Neutrophils are the first leukocytes to be recruited to the inflammatory site with the capacity to kill pathogens. Besides their ability to eliminate pathogens, neutrophils take part in the immune response [23]. Interleukin-6 (IL-6), tumor necrosis factor-α (TN F-α) and other pro-inflammatory cytokines play a role in the activation and release of neutrophils. Neutrophil accumulation and crypt abscesses are classic features of inflamed mucosa of UC. Excessive accumulation of neutrophils in the intestine is associated with the disease severity and mucosal injury [24‐26]. The absolute neutrophil count and the platelet count is frequently increased in IBD [27].

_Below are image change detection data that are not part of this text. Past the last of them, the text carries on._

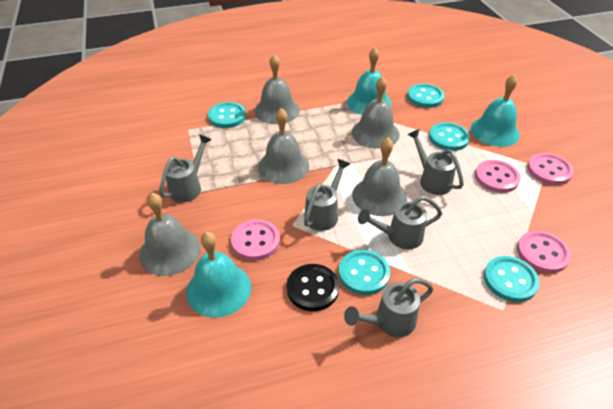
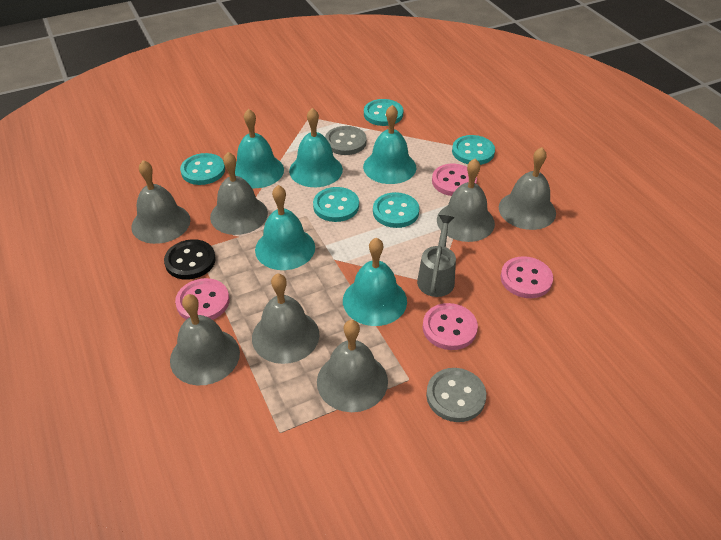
grey bell: 5 -> 7
grey button: 0 -> 2
grey watering can: 5 -> 1
turquoise bell: 3 -> 5

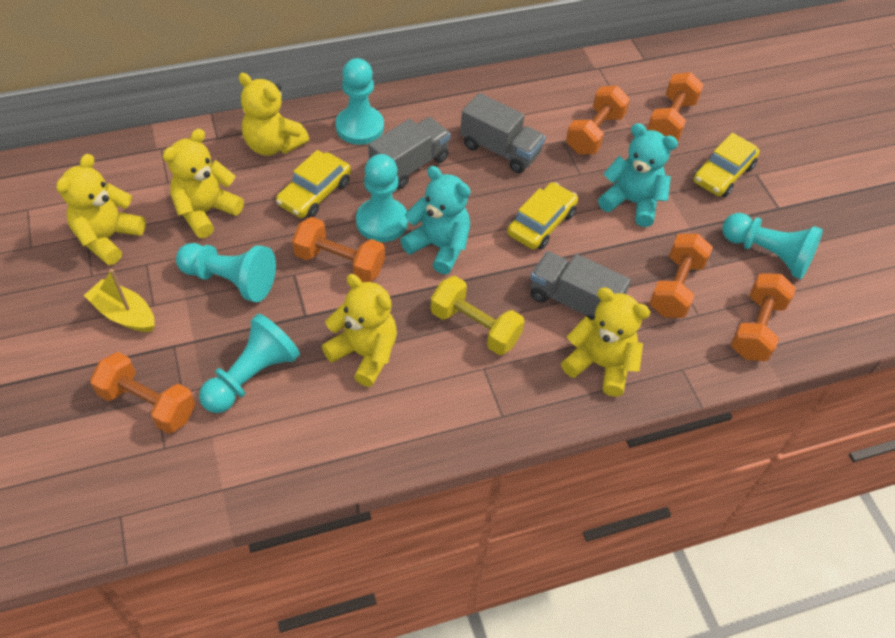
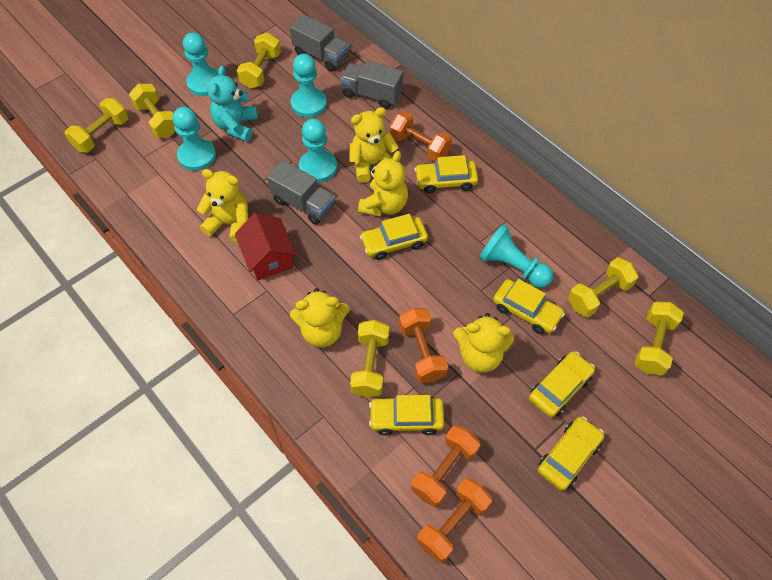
orange dumbbell: 6 -> 4
red house: 0 -> 1
turquoise teddy bear: 2 -> 1
yellow boat: 1 -> 0
yellow car: 3 -> 6
yellow dumbbell: 1 -> 6

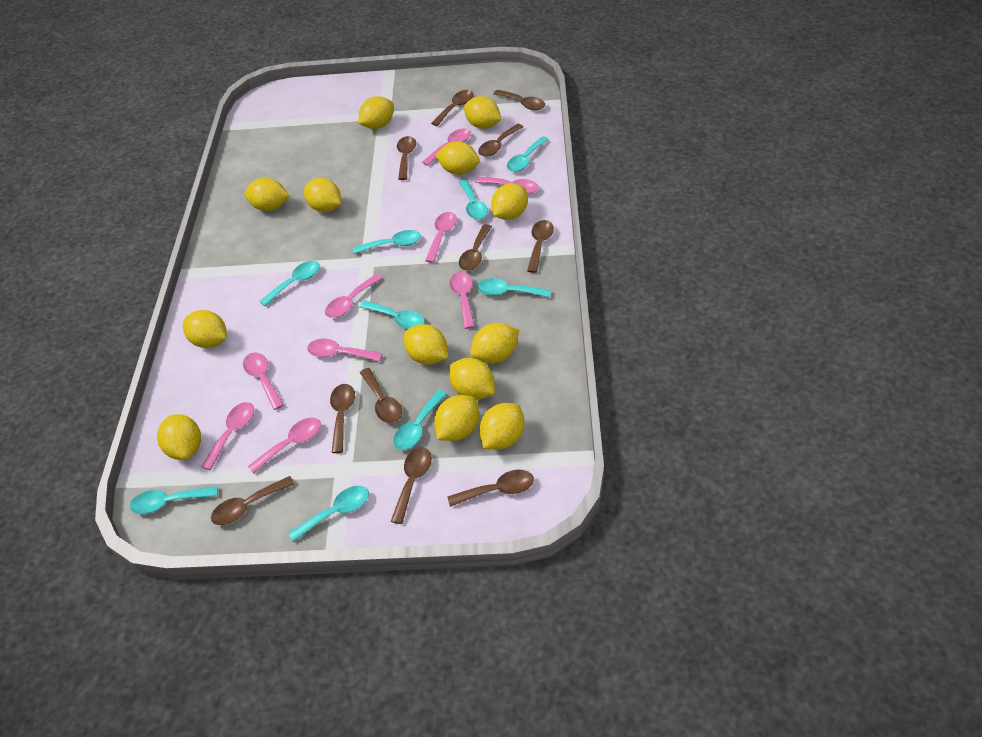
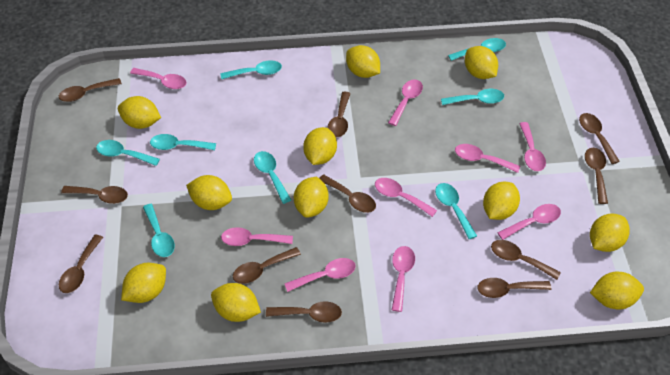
turquoise spoon: 9 -> 8
yellow lemon: 13 -> 11

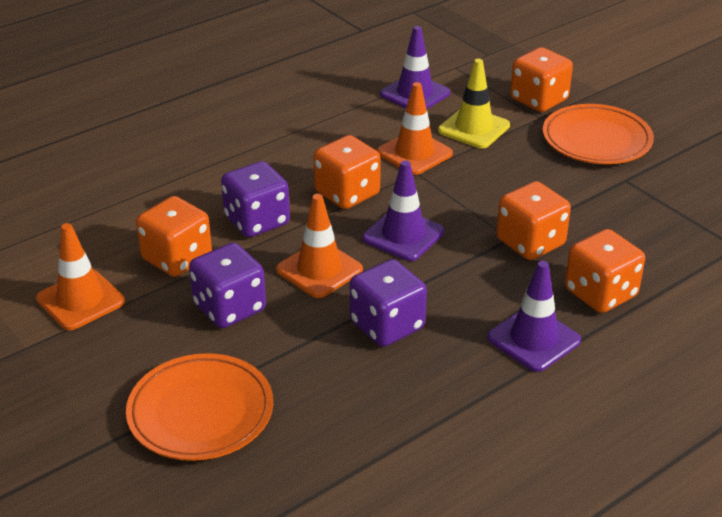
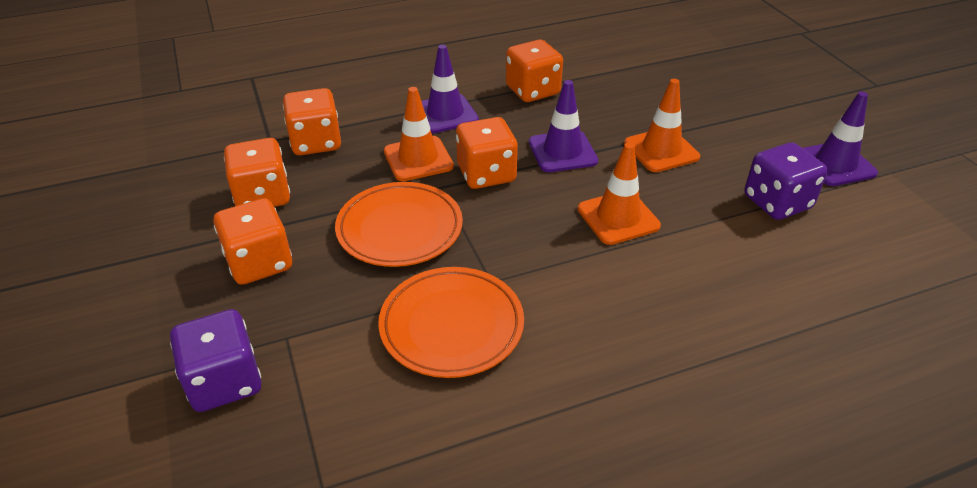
purple dice: 3 -> 2
yellow traffic cone: 1 -> 0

Thrombocytosis may occur in UC and indicate active disease. Platelet count is regarded as a useful measure of systemic inflammation. A positive correlation was observed between platelet counts and disease severity. Clinically active UC patients have a higher platelet count than those with inactive UC. It is also reported that platelet count is associated with disease relapse in UC [28‐30]. Similarly, we observed that both neutrophil counts and platelet counts were elevated in the clinically active patients as compared to those in remission.

From this retrospective cohort study, we found PLR and NLR were positively correlated with FC. We also evaluated the cut-off value of FC to predict clinical remission. Previous study reported that the cut-off FC value of 200 μg/g indicated mucosal healing [31]. Our study found the cut-off FC level for clinical remission determined as Truelove and Witts was 653 μg/g. Lee et al also found a high cut-off FC value for clinical remission (1272.0 mg/kg), they defined the clinical remission by partial mayo score [32]. The sample size, study design and varying definitions of remission may lead to different results.

Our study has several limitations. A key limitation was the retrospective study design, we did not enroll all consecutive UC patients due to loss of laboratory examination data. The enrolled participants come from a single center with all Chinese subjects. Another limitation is that patients in the mild group based on Truelove and Witts criteria were classified as remission, we are unable to estimate endoscopic disease activity and histological remission in this study, because endoscopy had not been performed in some patients. We did not evaluate the impact of treatment, such as the use of immunomodulators, corticosteroids and biologic agents, which could potentially affect the leukocyte and thus the value of NLR and PLR [33]. Our study found male predominance in the active UC cases, the influence of gender on NLR and PLR were not investigated. Additionally, our study did not identify biomarkers that are clearly superior to ESR and CRP. However, NLR and PLR offer the advantage of being easily attainable and low cost in clinical practice. They are simple, easily measured and may be evaluated in every institution. Further studies are needed to determine whether combination of NLR, PLR and other non-invasive markers may be more useful predictors of disease activity. Finally, co-morbid conditions and nonspecific inflammation may influence inflammatory responses in patients with UC, we did not evaluate the association due to insufficient data.

In conclusion, our study indicated that NLR and PLR could be used in patients with UC as noninvasive markers of disease activity. Further study with prospective design and larger numbers of UC cases is warranted to explore the potential role of NLR and PLR in predicting disease activity.